このサンプルアプリのPodの同時実行数は2となるので、「version」の値の合計値が「2」となっています。 そこで、1つ以上Podがダウンしたときの「version」の値の合計値が1(2未満)になるか、 または、全てのPodがダウンして「version」メトリクスが取得できない場合を想定した条件式を「expr:」で設定します。 「for: 30s」では、アラート発行のための条件式が真となって、アラートが「保留中」状態から「実行中」 状態になるまでの時間を30秒と設定しています。
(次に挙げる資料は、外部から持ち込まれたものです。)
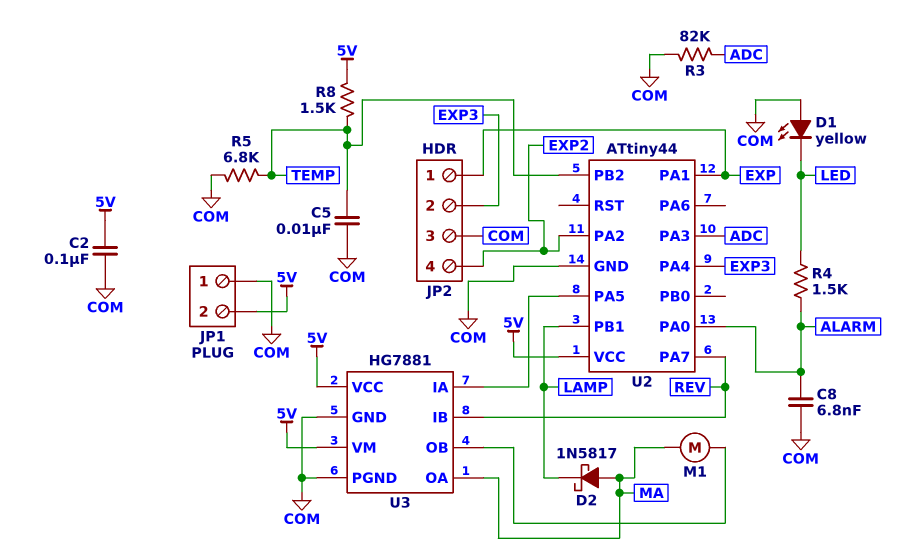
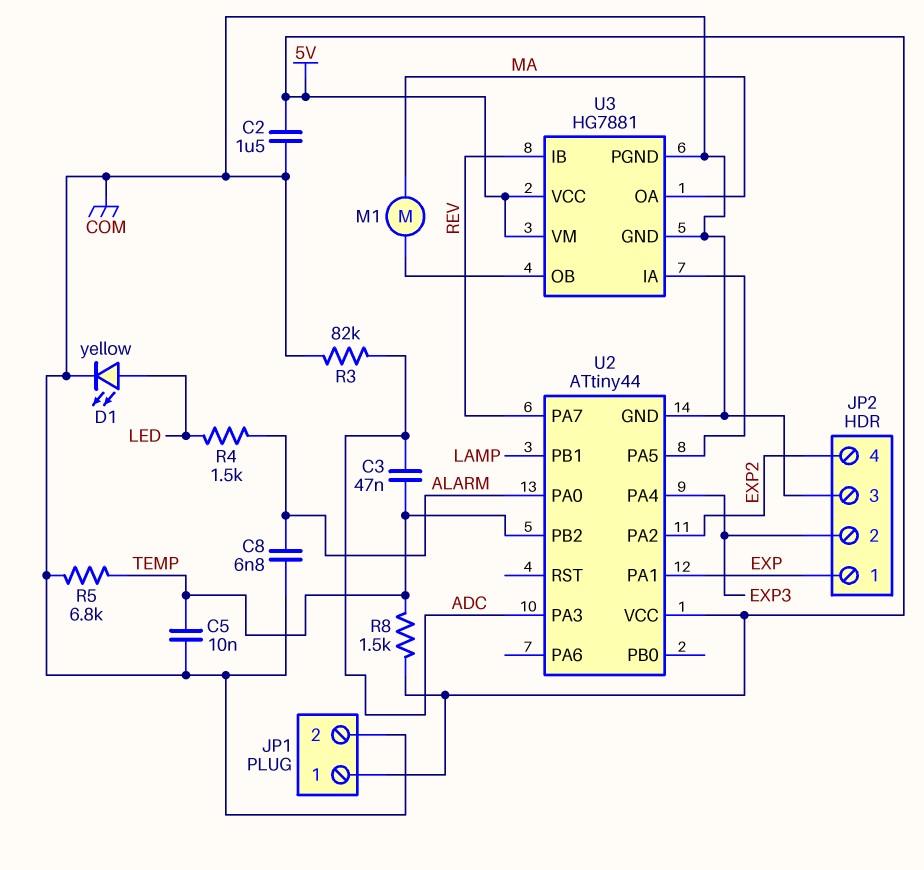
C2: 100nF (5V, COM) -> 1.5uF (5V, COM)
C3: none -> 47nF (ADC, TEMP)
D1: LED yellow (A COM, K LED) -> LED yellow (A LED, K COM)
D2: schottky 1N5817 (A MA, K LAMP) -> none
JP1 pin 1: COM -> 5V
JP1 pin 2: 5V -> COM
このPrometheusRuleも、ServiceMonitorを作成したプロジェクトを選択して、 管理者アカウントでYAMLテキストを直接入力して作成します。
apiVersion: monitoring.coreos.com/v1
kind: PrometheusRule
metadata:
  name: example-alert
spec:
  groups:
  - name: prometheus-example-app-down
    rules:
    - alert: PrometheusExampleAppDown
      annotations:
        description: One or more example pods down.
        summary: Example Pods Down.
      expr: sum(version) < 2 or absent(version)
      for: 30s
      labels:
        severity: warning

作成したアラートルールや、それに伴ったアラート状態は、管理者アカウントでログインしている場合、 「モニタリング」メニューの「アラートタブ」から確認できます。 右側にある「・」が3つ縦に並んだアイコンをクリックして、「アラートルールの表示」をクリックすることで、 「アラートルールの詳細」を確認できます。

alert rule info

アラートのテスト

アラートをテストしてみます。 「トポロジー」メニューから、「prometheus-example-app」アプリケーションを選択して、 詳細タブから「↓矢印」を1回クリックして、Podの数を1つ減らします。

alert test

これにより、アラート状態が「実行中」に変わります。 管理者アカウントでログインしている場合、「モニタリング」メニューの「アラート」タブから確認できます。 「One or more example pods down」をクリックすると、アラートの詳細を確認できます。

firing alert
「通知」にあるスイッチをOFFにすると、アラートをサイレンス状態にできます。 また、アラートをCLIで確認したい場合は、 こちらのページにある情報を参考にしてください。

「トポロジー」メニューから サンプルアプリのPod数を再度2に戻す(Podの詳細タブの「↑」矢印をクリック)と、 アラート状態が「実行中」から、もともとの何もない状態に戻ります。

ROSAやOpenShiftでは、アラートを下記の外部システムに送信できます。

  • PagerDuty

  • Webhook

  • Email

  • Slack

Gmailに届いたアラートメールの例は、下記の画像のようになります。アラート送信の設定方法については、 公式ドキュメントをご参照ください。